业已证明，在细胞中有好几种转导途径，包括细胞膜离子通道(特别是牵拉激活的阳离子选择性通道，如SA－cat)、与G蛋白偶联的磷脂酶C通路、细胞内钙离子和细胞骨架等都参与了细胞的力学信号转导(mechanical stress－initiatedsignal transduction，MSIST)。胞外基质－整合素－细胞骨架复合体是主要的力学信号转导途径，可以传递作用在细胞表面上的应力到细胞内各区。此外已有一些证据，包括使用不同的细胞，如成纤维细胞、上皮细胞、内皮细胞、中性粒细胞及成骨细胞，表明在肌动蛋白肌丝与整合素的细胞质区部分之间起介导作用的a－辅肌动蛋白是一个关键分子结构，干扰肌动蛋白应力纤维的形成可阻止信号向细胞核的传递。G蛋白为常见的信号转导关键分子，大G蛋白通过对其亚基上氨基酸残基的脂化修饰作用而锚定在细胞膜上，从而为其接受细胞膜结构信号提供了结构基础，而小G蛋白则通过细胞外基质―整合素―细胞骨架接受细胞外机械信号。Gudi等证实G蛋白的活化是早期心肌成纤维细胞应力刺激的机械信号转导物质。细胞膜离子通道主要为力敏感阳离子通道，如Ca2+K+、Na+等，其激活无需第二信使分子的参与。细胞外钙离子的内流和细胞内钙离子的释放也可能在力学信号转导中起一定作用。钙离子的升高起始于细胞内钙离子的释放，随即伴有钙离子内流。细胞内钙离子释放的机制可能与细胞骨架和磷脂酶c通路有关，应变所导致的细胞变形可以使与细胞骨架相连的一种磷脂酶c抑制子脱离原位，抑制子的解除可以允许磷脂酶c的激活。磷脂酶C又可激活蛋白激酶c通路，后者又产生三磷酸肌醇和甘油二脂，三磷酸肌醇则促使钙离子从细胞内的贮存处释放。细胞外钙离子内流的途径则是通过SA－cat通道。

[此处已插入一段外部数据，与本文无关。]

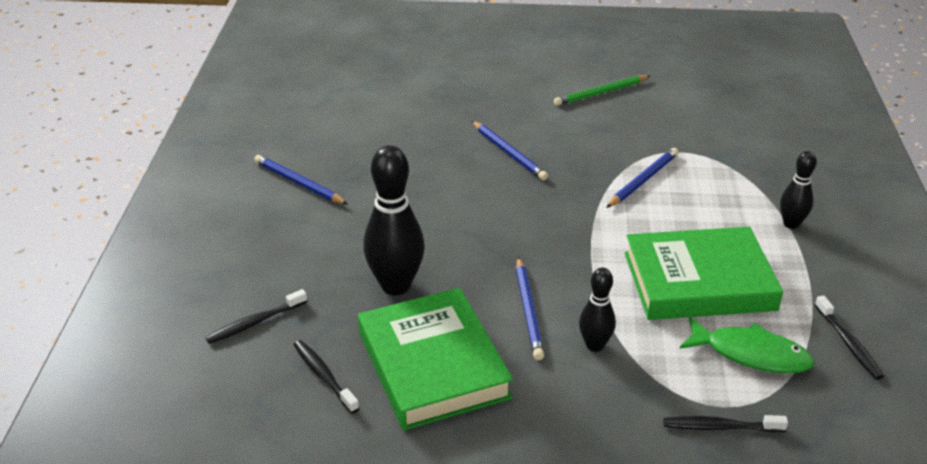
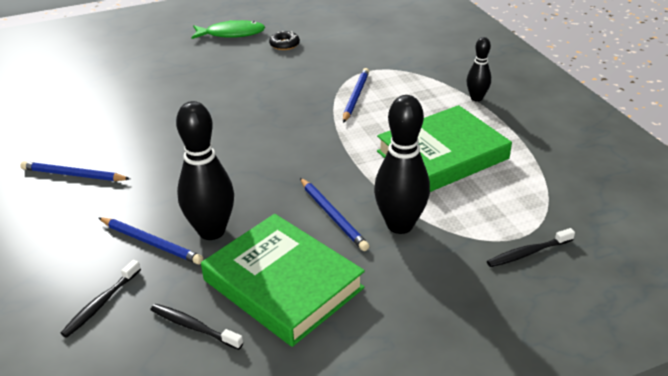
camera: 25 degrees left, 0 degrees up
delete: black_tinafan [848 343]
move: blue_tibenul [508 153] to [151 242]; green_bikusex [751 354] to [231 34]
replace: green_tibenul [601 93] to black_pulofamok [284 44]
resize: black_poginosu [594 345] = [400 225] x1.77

一旦机械应力被感知，PKC以及MAPKS即被活化，导致c－fos、c－jun基因表达。Sadoshima等证实机械应力可以活化磷脂酶c、磷脂酶A2、磷脂酶D、IP3以及DAG，同时细胞膜上磷脂被磷脂酶C分解，能产生肌糖磷酸化以及diacylglycerol，而导致PKC活化，IP3激酶在细胞骨架参予的应力作用过程中扮演着关键的角色。机械应力还可直接活化酪氨酸激酶途径并将机械信号传递给鸟嘌呤核苷接合蛋白(ras)，也可直接活化MAPK、MAPKK以及raf－1激酶。

尽管存在着多条不同的信号转导通路，但它们之间是密切联系的，这表明在感受应力刺激的过程中需要的是整个细胞的参与，而不可能只依赖于单一的信号转导通路。不同的力学信号可能通过这些内在联系而又相互调控的信号通路以不同的方式来影响细胞的反应。